Otwell is an unincorporated census-designated place in Jefferson Township, Pike County, in the U.S. state of Indiana. As of the 2020 census, Otwell had a population of 396.
==History==
Otwell was originally called Pierceville, being named after President Franklin Pierce, and under this name was laid out in 1855. The name was changed to Otwell in 1864 by a popular petition of its residents. The name had to be changed when the post office came because there was already a Pierceville in Indiana. The name Otwell is derived from the middle name of Robert Otwell Brown, the son of an early settler.

A post office has been in operation at Otwell since 1864.

==Geography==
Otwell is located along Indiana State Road 257 and is approximately 1 mile from Indiana State Road 56.

==Education==
There is one school district in the county, Pike County School Corporation.
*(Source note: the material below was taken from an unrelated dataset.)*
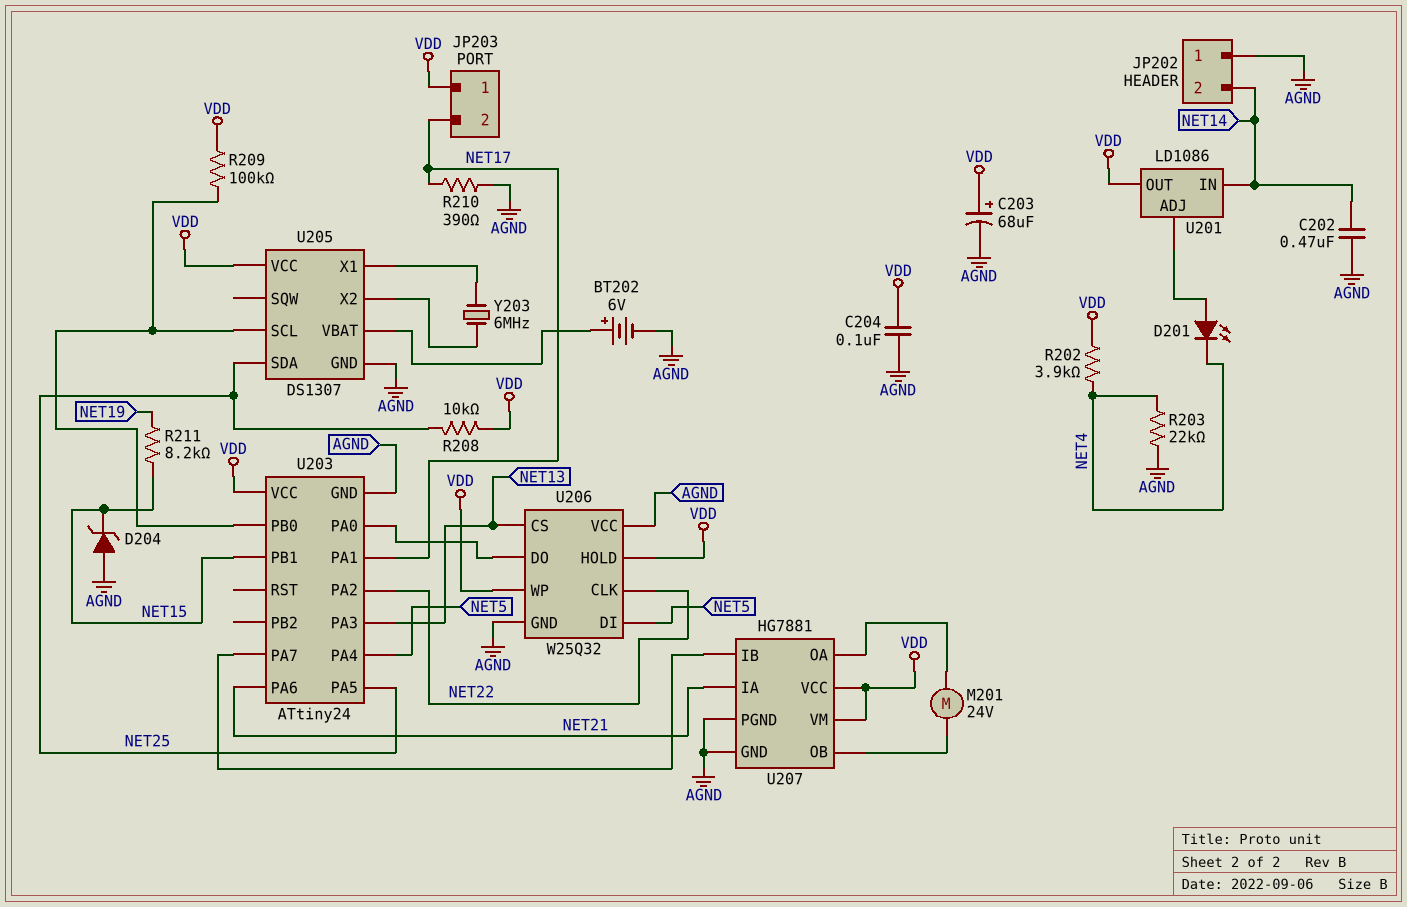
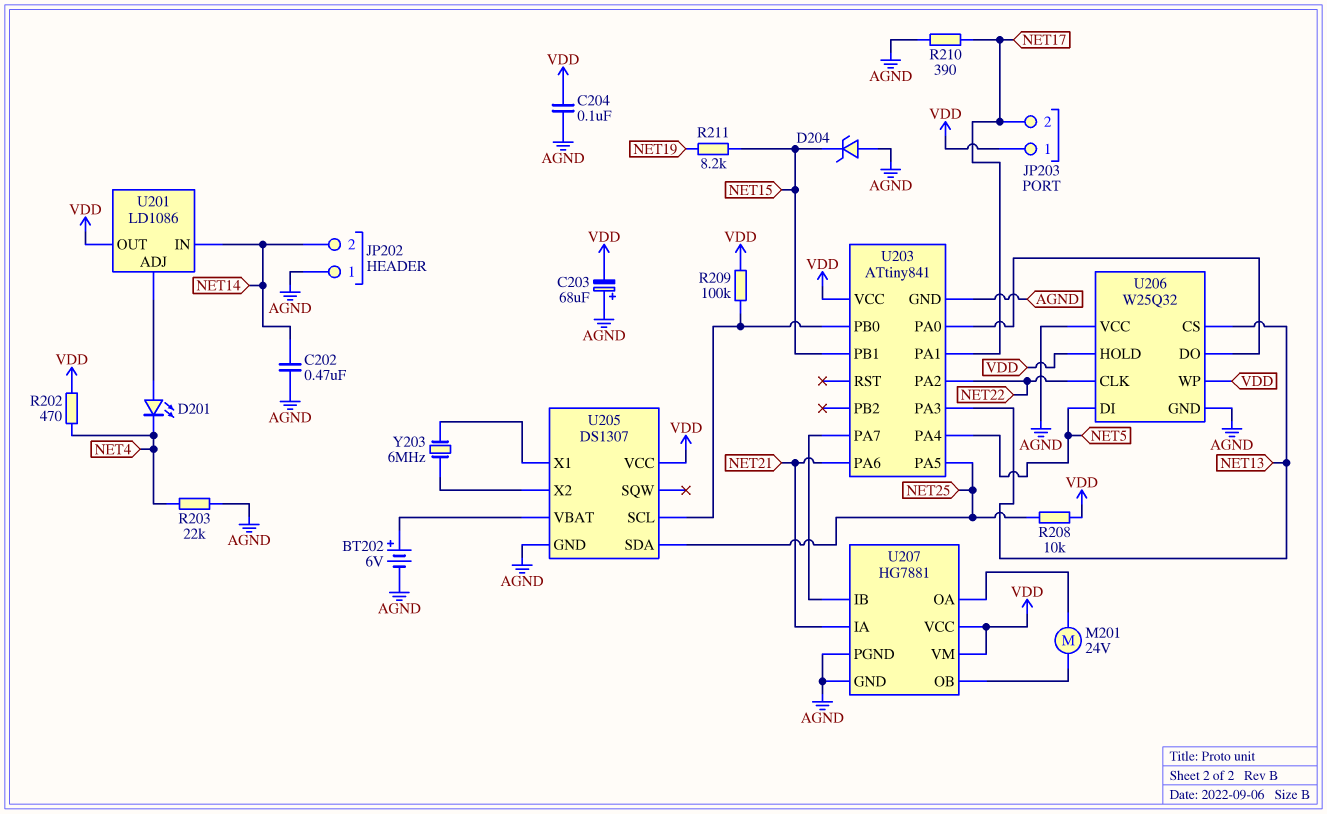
C203: 68uF (plus VDD, minus AGND) -> 68uF (plus AGND, minus VDD)
R202: 3.9k (NET4, VDD) -> 470 (NET4, VDD)
U203: ATtiny24 -> ATtiny841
Otwell has a charter school, Otwell Miller Academy, which was established in 2017, after the Pike County school corporation closed its elementary school, Otwell Elementary School. Otwell Miller Academy currently enrolls 88 students for the 2018/19 school year. Grace College sponsors the charter.

Prior to 1974, Otwell had its own high school. The school colors were blue and white, and the mascot was the Millers. In 1937, it took students from Velpen High School. In 1974, it merged into Pike Central High School.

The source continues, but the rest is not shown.